Department Name When Scholarship Produced

Psychology

Document Type

Article

Publication Date

5-25-2023

Abstract

Farmers experience psychological distress and suicide at consistently higher rates than workers in other industries. A gatekeeper is an individual who has been trained to recognize warning symptoms of possible suicidal ideations in others. Gatekeeper programs are recognized by the federal Substance Abuse and Mental Health Services Administration as a best practice for suicide prevention. While gatekeeper programs offer promise to addressing the increasing worldwide suicide rate, how to develop these networks in communities with largely ingrained stigma and taboo related to mental health and suicide remains unanswered. Three of this study’s researchers were part of the development and pilot of an agricultural community gatekeeper program and questioned how gatekeeper instructor psychological comfort could be conceptualized and operationalized for the purpose of informing gatekeeper instructor recruitment and training. After a thorough review of the literature, the researchers constructed a conceptual developmental model of gatekeeper instructor comfort and created a Gatekeeper Instructor Comfort Measure instrument which was then piloted with Kentucky K-12 and university agricultural educators. The researchers of this study employed the Rasch model to determine whether the developmental model of gatekeeper instructor comfort held together empirically.
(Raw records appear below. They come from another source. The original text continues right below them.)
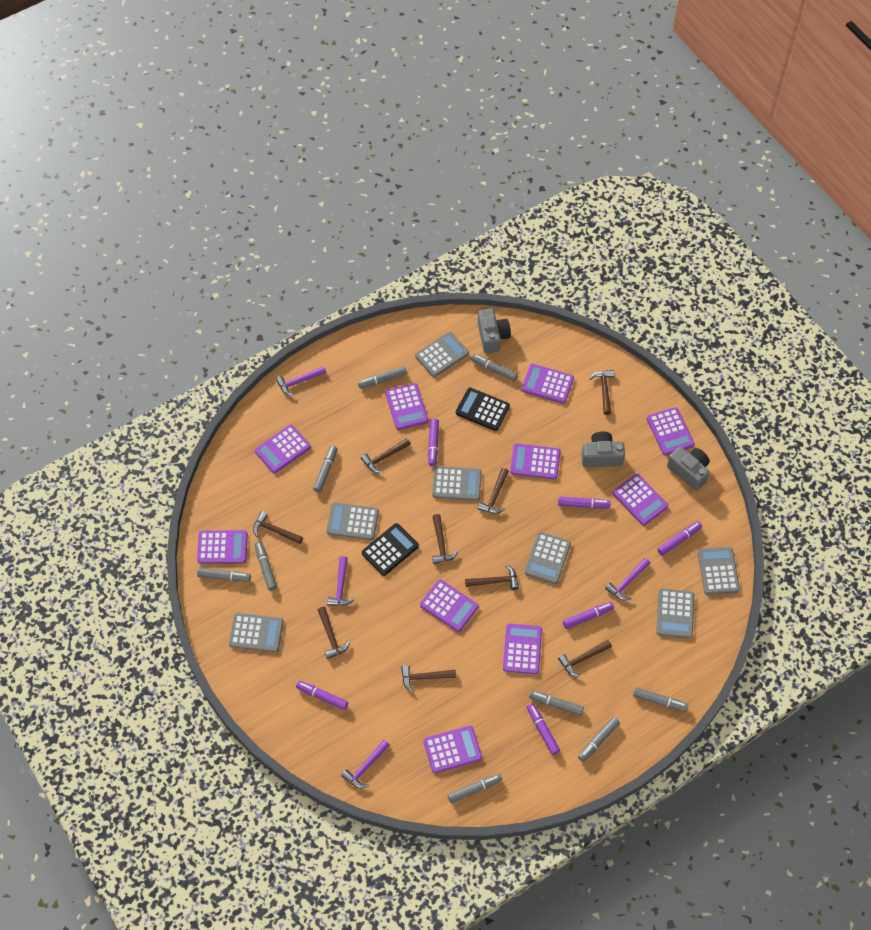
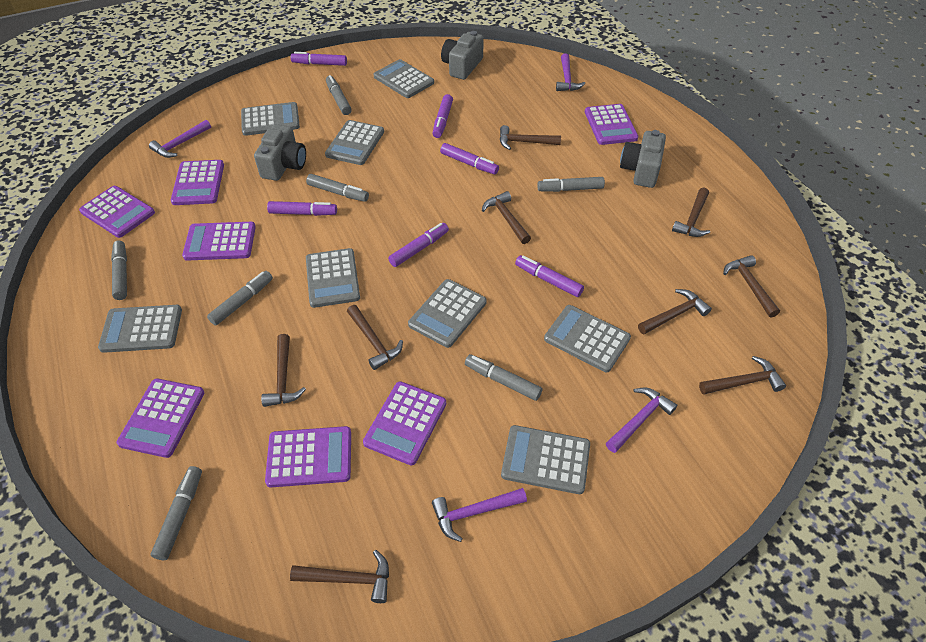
black calculator: 2 -> 0
grey calculator: 7 -> 8
grey marker: 9 -> 7
purple calculator: 10 -> 7

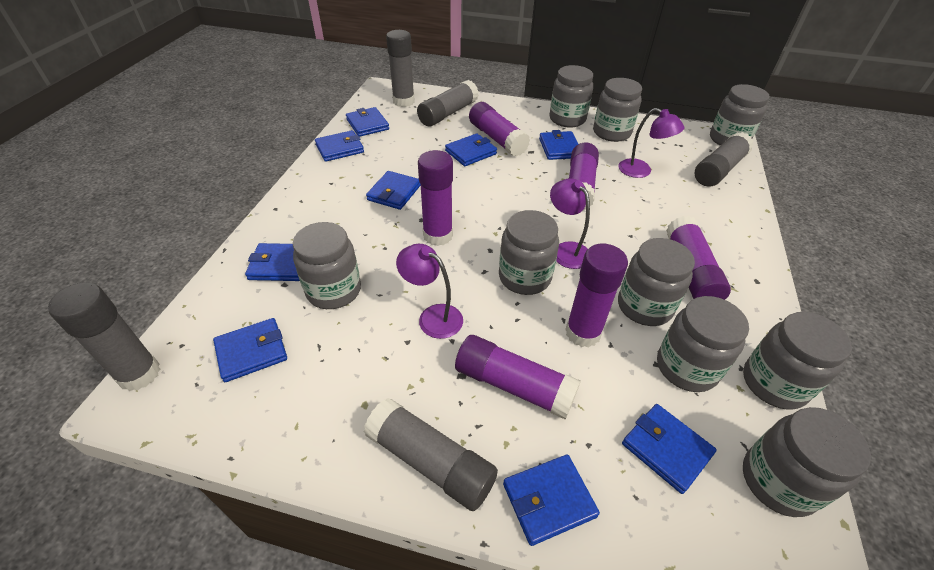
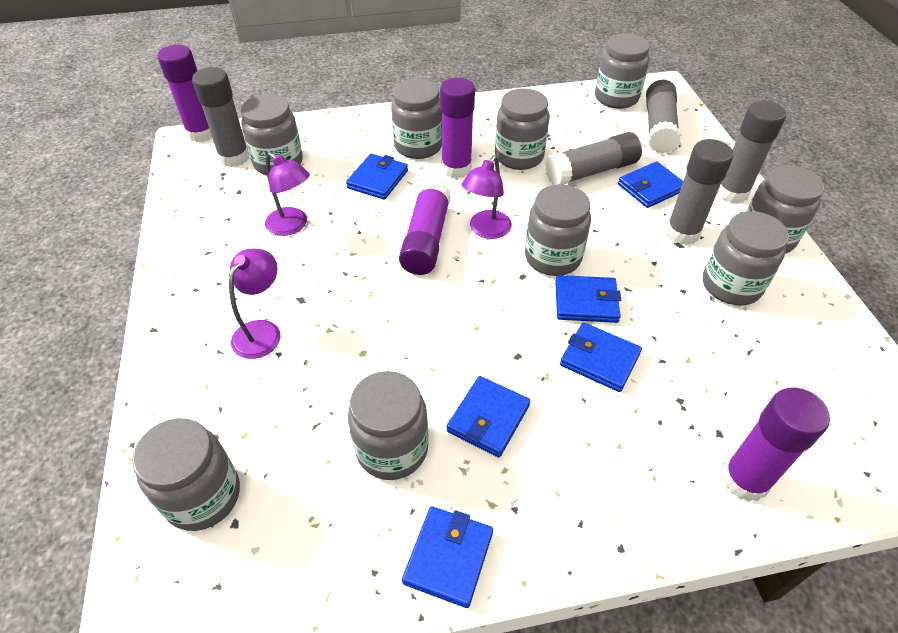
blue wallet: 9 -> 6
purple glue stick: 6 -> 4

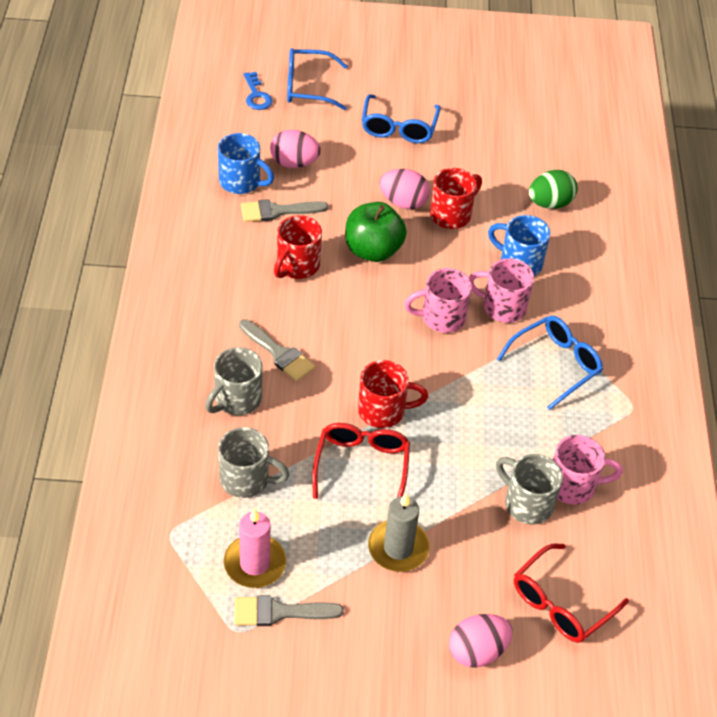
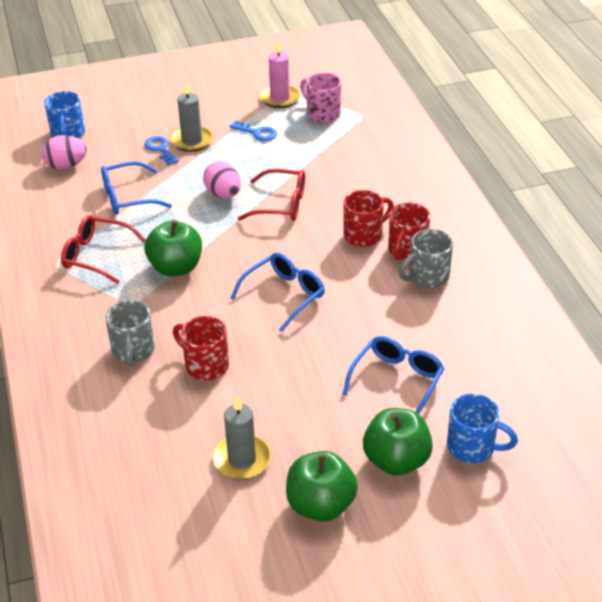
blue key: 1 -> 2
green apple: 1 -> 3
green egg: 1 -> 0
grey brush: 3 -> 0
grey candle: 1 -> 2
grey mug: 3 -> 2
pink egg: 3 -> 2
pink mug: 3 -> 1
Infit and outfit mean squares (0.73 to 1.33) indicate that the items measure one construct, or are unidimensional, while person reliability and separation statistics indicate that the Gatekeeper Instructor Comfort Measure is composed of enough items to differentiate respondents into almost four strata of gatekeeper comfort. The Gatekeeper Instructor Comfort Measure’s fit to the Rasch model indicates that the instrument meets the requirements of invariant measurement and should serve as a useful measure for other researchers. The instrument’s item difficulty hierarchy also serves as a guide for those training gatekeepers on how to target different gatekeeper outcomes sequentially or developmentally. Researchers recommend restructuring item responses to enable greater discrimination between categories and then piloting the instrument again with a more diverse sample. The revised measure could be used pre- and post-gatekeeper instructor training to determine the impact of training on gatekeeper comfort.